By Jeremy Alford & Mitch Rabalais
In yet another signal that Congressman Ralph Abraham will be on the ballot in 2018 and probably 2019, the veterinarian-turned-physician told LaPolitics recently that his potential bid for governor would be anchored by a vow to rewrite key sections of Louisiana’s guiding charter.
Lawmakers are trying to do just that at the Capitol during the ongoing regular session. After one week of action, only one measure is moving, HB 500 by Rep. Neil Abramson, D-New Orleans, which calls for a limited constitutional convention.
Abraham, for now, is the only potential candidate who has said publicly he would make it a priority as a candidate next year.
“If I decide to run for governor, my top priority would be to call for a limited constitutional convention to make fundamental changes to the way business is done in Baton Rouge,” Abraham said.
More specifics are forthcoming, particularly if Abraham, a native of northeast Louisiana, decides to challenge Gov. John Bel Edwards. But the congressman’s thoughts on the topic do reveal some policy interests.
“A government closest to the people can better serve the people, so local governments need to be able to raise and keep local tax dollars in their own backyards instead of sending them to a black hole in Baton Rouge,” said Abraham. “We have to give local governments the space they need to thrive and give the Legislature the ability to make the spending cuts that need to be made.”
As is the case with other policymakers interested in a constitutional rewrite, Abraham said he would want to point a spotlight on the budget process.
“We have some major problems in Louisiana, especially with the budget,” he said. “This is partly because we have a Constitution where Baton Rouge takes all of your tax dollars, gives most of them to special interests and the people might get the leftovers.”
Aside from the policy implications, Abraham’s interview with LaPolitics revealed he won’t shy away from political contrasts.
“Much oΩ our Constitution is sound and not all of our funds and dedications are bad, but if we really want to make meaningful, fundamental changes, then everything has to be on the table, and we must have an honest discussion about what stays, what goes and what’s revised,” he said. “We can’t have that conversation unless we have a governor willing to do the hard work, put the Louisiana people first and make the hard decisions that might not be politically popular, but have to be made.”
Abraham said the Constitution does too much to create an all-powerful governorship that freely picks winners and losers, adding,”It’s been a long time since we had a governor willing to do that, but if I run it’s exactly what I’ll do.”
Asked for his reaction, Richard Carbo, Gov. John Bel Edwards’ deputy chief of staff, said, “We’re glad to see that Congressman Abraham agrees with the governor that a constitutional convention is necessary, but it won’t do a thing to solve our immediate budget challenges. In fact, we know from his recent comments that he would make deep cuts to education, health care and law enforcement, which is not what the people of Louisiana want. That sounds like the farthest thing from a strong leader and actually puts his own political interests ahead of the needs of our state.”

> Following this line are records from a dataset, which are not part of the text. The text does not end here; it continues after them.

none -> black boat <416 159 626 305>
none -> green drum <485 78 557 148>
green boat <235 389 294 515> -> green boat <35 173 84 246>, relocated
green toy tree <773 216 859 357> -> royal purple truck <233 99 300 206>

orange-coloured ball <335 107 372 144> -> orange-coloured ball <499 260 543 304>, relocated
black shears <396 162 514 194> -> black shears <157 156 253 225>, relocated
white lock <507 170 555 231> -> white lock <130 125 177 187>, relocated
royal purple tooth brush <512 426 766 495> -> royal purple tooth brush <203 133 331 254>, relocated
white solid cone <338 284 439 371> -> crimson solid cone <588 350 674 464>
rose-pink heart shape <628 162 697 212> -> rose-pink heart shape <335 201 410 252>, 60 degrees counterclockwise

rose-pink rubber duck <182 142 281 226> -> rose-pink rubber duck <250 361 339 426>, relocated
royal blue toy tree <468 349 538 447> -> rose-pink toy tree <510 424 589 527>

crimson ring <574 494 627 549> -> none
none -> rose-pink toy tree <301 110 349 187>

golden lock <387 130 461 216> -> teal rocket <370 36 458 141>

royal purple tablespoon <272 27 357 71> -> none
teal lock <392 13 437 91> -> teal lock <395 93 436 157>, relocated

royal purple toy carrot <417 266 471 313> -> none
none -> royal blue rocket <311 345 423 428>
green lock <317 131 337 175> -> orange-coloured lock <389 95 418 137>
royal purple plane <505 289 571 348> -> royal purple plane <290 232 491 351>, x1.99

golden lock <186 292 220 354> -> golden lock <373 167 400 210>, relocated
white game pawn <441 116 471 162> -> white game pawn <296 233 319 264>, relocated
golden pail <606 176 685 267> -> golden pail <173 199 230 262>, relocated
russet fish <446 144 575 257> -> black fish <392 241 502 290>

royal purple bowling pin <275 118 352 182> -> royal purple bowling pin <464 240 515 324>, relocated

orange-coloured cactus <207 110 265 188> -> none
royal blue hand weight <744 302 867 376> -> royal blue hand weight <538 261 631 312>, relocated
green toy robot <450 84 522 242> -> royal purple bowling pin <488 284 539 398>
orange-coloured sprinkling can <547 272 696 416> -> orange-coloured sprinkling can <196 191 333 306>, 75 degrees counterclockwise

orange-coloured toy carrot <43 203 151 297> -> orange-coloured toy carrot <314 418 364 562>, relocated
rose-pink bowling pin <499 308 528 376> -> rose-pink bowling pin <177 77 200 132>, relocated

Lawmakers getting serious about judgments
It has been three years since the state has paid legal judgments, and judicial interest has been running the entire time.
All in, the state owes $30 million in back judgments, mostly related to the Department of Transportation and Development.
With a tight and drama-filled budget cycle slated for the ongoing regular session, some lawmakers are eager to move the needle.
Sen. Rick Ward, the chairman of the Judiciary A Committee, said more legislators are tuning into the issue and he stands ready to help forge a compromise, as needed, on the Senate side.
Rep. Julie Stokes, for one, is working on legislation for a judgment registry and additional language that would count what’s owed in annual financial reports.
Her HB 471 has been assigned the House Appropriations Committee and would require the Division of Administration to establish and maintain the list.
Sen. Dan Claitor also said he’s been tinkering with a sort of prioritization system. His SB 390 has made it to the full Senate and was slated for a floor vote this week.
“I’m really growing frustrated hearing from people who are waiting on these judgments,” he said.
Political History: Plaquemines Parish’s “Little War”
On June 1, 1943, Plaquemines Parish Sheriff Louis Dauterive died suddenly.
Instead of an orderly transition amid a period of mourning, the sheriff’s death ignited an ugly conflict between then-Gov. Sam Jones and Judge Leander Perez, the parish’s undisputed boss. Jones and Perez were bitter political enemies, with Perez having little regard for the governor and Jones attempting to use the governor’s office to erode Perez’s power and influence at every opportunity.
According to the state constitution, at the time, the governor had the sole authority to appoint an interim sheriff to serve until the regularly scheduled elections of 1944. Perez, an ally of the Long family dynasty, had been used to his preferred candidates getting plum state appointments.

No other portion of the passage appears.